Clashes between students and police

December’s congressional hearings in Washington have only further heightened the climate of protest against the war in the Gaza Strip, and now against the way freedom of expression and demonstration is being curtailed at universities.

The climate of protest quickly multiplied protests that spread from California on the West Coast to New England on the East Coast, affecting more than three dozen universities, including Loyola New Orleans, New Mexico or the University of California. in Los Angeles (UCLA).

At many of these universities, school administrators sought to strike a balance between maintaining order and ensuring freedom of expression, seeking to prevent police forces from entering campuses to stop the escalation of the conflict.

At some universities, demonstrations displaced pro-Palestinian activists, as well as multi-ethnic protests from other minorities who showed solidarity against restrictions on freedom of expression on their university campus.

Columbia University Case

A second wave of university protests erupted in recent weeks after Columbia University President Minouche Shafik went to Congress in April to testify on the same topics as her colleagues at Harvard, Penn State and MIT.

In December, Shafik stated that he was not at the Capitol due to a business trip and appeared before Congressmen with duly prepared responses, promising severe action against any students who expressed anti-Semitic words or views, not hesitating to declare that any reference to genocide constitutes a clear violation of your university’s code of conduct.

In response to these statements, groups of pro-Palestinian activists set up camp on the Columbia University campus in central New York, challenging Shafik and presenting her with a dilemma: keep her promise to Congress or respect the right of her students to exercise their student rights.

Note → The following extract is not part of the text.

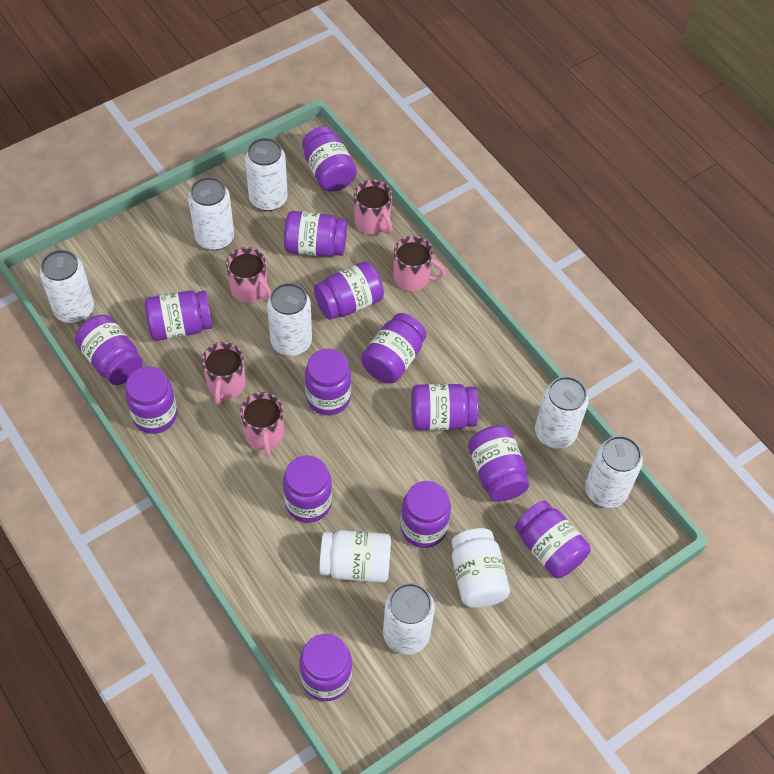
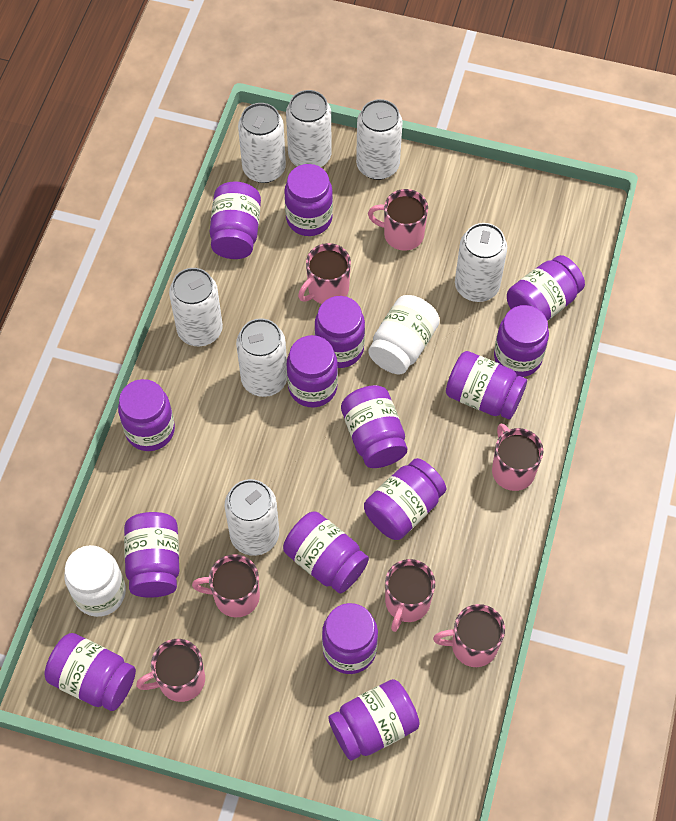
pink mug: 5 -> 7
purple jar: 14 -> 15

Freedom of expression.

Although activists didn’t make it easy for her – trying to avoid anti-Semitic slogans or calls for genocide, with even some Jewish professors and students taking part in the initiatives – the Columbia president did not hesitate and for the first time in decades asked police to enter the university campus to demobilize the protest.

Last week, more than a hundred students were detained for resisting calls to cancel the camp, and last Monday, Shafik gave the pro-Palestinian students just a few hours to abandon their protest or they would be suspended or even unable to attend at all. complete the academic course.

The President’s initiative was aimed at preventing another police incursion, knowing the harmful impact of images of security forces blaming in the private space of the university, with all the political consequences they cause.

Shafiq argues that students have the right to express their political positions, but adds that this must “occur within certain parameters,” referring to the need to avoid threats against properly identified individuals or groups.

“Calls for the genocide of a people—whether Israeli or Palestinian, Jewish or Muslim or any other—will have no place in this community,” Columbia University’s president warned in a statement sent to students.